C’est une attente légitime, et c’est exactement ce qui se décide au moment de définir le périmètre. Certains ateliers livrent la pièce brute d’usinage et vous laissent organiser la suite : traitement, contrôle final, montage. D’autres pilotent ces étapes et vous livrent un sous-ensemble prêt à l’emploi. Les deux modèles sont valables, ils ne coûtent pas la même chose et ils ne vous laissent pas la même charge. La question à poser tôt est donc : où s’arrête votre responsabilité, et qui porte la conformité de l’ensemble quand une étape est confiée à un tiers ? Le dossier assemblage de sous-ensembles déroule le cas où l’atelier livre plus qu’une pièce.
Après votre demande
Ce qui se passe après votre demande
Votre demande part telle quelle
Ce que vous avez écrit est transmis à un professionnel de la mécanique de précision, sans reformulation et sans diffusion ailleurs.
Un seul interlocuteur répond
Il reprend la demande par écrit, à l’adresse que vous avez indiquée. Aucun numéro n’est affiché sur ce site.
Les exigences manquantes sont nommées
S’il manque une cote fonctionnelle, un état de surface ou un niveau de contrôle pour se prononcer, la réponse le dit avant de parler de faisabilité.
Les documents s’échangent ensuite
Plan coté, cahier des charges, pièce de référence : l’échange se fait directement avec le professionnel, une fois le contact établi.

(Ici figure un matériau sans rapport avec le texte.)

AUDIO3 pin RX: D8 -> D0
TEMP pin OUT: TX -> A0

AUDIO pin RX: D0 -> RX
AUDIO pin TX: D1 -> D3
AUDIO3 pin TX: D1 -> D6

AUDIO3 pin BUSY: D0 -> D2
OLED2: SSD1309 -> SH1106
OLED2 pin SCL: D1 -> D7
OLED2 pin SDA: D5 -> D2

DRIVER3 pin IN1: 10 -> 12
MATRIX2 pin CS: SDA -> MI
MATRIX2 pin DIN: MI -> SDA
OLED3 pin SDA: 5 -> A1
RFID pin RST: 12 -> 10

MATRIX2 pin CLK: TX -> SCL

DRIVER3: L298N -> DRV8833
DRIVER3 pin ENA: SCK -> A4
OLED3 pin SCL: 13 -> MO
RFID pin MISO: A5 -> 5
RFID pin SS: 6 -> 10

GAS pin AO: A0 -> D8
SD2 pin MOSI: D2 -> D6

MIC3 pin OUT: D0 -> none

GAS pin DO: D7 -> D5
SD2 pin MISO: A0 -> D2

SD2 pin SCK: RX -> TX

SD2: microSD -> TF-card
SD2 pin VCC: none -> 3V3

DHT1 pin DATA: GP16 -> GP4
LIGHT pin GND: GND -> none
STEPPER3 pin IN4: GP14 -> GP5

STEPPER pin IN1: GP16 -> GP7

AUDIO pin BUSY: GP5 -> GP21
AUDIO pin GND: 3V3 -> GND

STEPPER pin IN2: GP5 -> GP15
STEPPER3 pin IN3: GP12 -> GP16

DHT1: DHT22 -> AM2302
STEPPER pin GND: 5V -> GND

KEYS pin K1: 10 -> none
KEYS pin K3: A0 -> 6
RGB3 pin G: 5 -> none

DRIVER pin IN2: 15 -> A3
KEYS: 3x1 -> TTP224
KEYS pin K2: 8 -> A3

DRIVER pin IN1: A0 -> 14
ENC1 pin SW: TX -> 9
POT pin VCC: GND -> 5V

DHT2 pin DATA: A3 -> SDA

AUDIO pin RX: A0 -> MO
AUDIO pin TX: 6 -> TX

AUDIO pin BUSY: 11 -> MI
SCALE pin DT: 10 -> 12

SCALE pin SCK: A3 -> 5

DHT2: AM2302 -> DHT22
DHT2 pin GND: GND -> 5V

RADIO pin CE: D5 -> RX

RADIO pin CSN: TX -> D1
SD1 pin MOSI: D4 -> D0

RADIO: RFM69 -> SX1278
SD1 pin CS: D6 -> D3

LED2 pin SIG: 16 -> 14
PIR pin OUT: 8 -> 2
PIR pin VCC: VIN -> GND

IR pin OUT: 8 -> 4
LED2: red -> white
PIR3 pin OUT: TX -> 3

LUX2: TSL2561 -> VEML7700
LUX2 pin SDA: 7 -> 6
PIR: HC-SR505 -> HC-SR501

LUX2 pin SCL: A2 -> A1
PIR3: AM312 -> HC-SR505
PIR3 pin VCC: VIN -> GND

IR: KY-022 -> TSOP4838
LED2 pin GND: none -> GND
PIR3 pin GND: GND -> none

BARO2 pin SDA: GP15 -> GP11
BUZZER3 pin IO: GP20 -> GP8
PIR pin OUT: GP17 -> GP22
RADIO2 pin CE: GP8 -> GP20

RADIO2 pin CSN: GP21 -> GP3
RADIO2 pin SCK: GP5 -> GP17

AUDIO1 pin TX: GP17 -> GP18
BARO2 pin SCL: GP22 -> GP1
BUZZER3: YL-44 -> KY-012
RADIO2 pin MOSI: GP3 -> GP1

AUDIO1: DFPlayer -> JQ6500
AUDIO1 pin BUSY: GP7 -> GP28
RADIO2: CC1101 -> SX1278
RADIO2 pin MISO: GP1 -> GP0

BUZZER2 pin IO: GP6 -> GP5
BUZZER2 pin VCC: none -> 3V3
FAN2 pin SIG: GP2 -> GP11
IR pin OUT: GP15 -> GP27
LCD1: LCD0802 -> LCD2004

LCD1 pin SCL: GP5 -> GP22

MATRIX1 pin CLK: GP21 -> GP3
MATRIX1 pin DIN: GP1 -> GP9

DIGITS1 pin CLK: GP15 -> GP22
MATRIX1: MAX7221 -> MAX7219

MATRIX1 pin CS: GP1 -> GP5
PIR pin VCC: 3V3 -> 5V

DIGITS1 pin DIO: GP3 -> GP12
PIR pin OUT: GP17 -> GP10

Ce sur quoi cette page s’appuie
Cette page s’appuie sur les normes qui déterminent ce qu’un écart signifie et sur le référentiel sectoriel qui étend explicitement ses exigences aux fournisseurs et parties externes. Elles cadrent la répartition des responsabilités ; elles ne créent aucune obligation légale à faire usiner une pièce.
- ISO 2768-2 : tolérances géométriques générales, classes H, K et L.
- NF EN ISO 1101 : tolérances géométriques de forme, d’orientation, de position et de battement.
- NF EN ISO 13485 : systèmes de management de la qualité des dispositifs médicaux, exigences à des fins réglementaires.
Ces normes ne sont pas en accès libre : elles sont citées par leur référence, sans lien. Vérifiées en septembre 2026. Aucune de leurs valeurs n’est reproduite ici.
Questions fréquentes
Les questions : réponses courtes
Qu’est-ce qui distingue la sous-traitance d’un simple achat de pièces ?
L’achat porte sur un produit déjà défini par le vendeur. La sous-traitance porte sur votre définition : c’est vous qui fournissez le plan, les tolérances et l’usage. La conséquence est directe : la responsabilité de la définition reste chez vous, celle de l’exécution passe chez lui.
Mon sous-traitant peut-il confier une étape à un tiers ?
C’est le cas le plus fréquent, notamment pour les traitements et la rectification. Ce qui doit être clair, c’est qu’il reste responsable de ce qu’il vous livre. Demandez quelles étapes partent à l’extérieur : la réponse éclaire aussi les délais et la confidentialité.
Faut-il un accord de confidentialité ?
Cette question se pose avant d’envoyer un plan, et elle se pose au prestataire. Les points utiles : usage limité à l’étude de la demande, interdiction de transmettre en cascade sans accord, et restitution ou destruction des documents. Ce site, lui, ne reçoit aucun fichier.
Qui valide la première pièce d’une série ?
Cela se décide à la commande. Faire valider une première pièce avant de lancer le reste coûte un peu de temps au départ et évite de découvrir un malentendu sur un lot entier. C’est particulièrement utile quand le plan porte des exigences géométriques (NF EN ISO 1101).
Que faire si un lot arrive partiellement conforme ?
Appliquer ce qui a été convenu avant. À défaut d’accord préalable, la discussion porte sur le document de référence et sur la nature de l’écart : une cote hors tolérance générale ne se traite pas comme une cote tolérancée individuellement (ISO 2768-2).
Ce site prend-il en charge la sous-traitance ?
Non. Il n’exécute aucune prestation, ne pilote aucune commande et n’est partie à aucun contrat. Il informe et met en relation : votre demande est reprise par écrit par un professionnel, avec qui la relation se noue directement.
Mis à jour le 12 septembre 2026. Normes vérifiées en septembre 2026.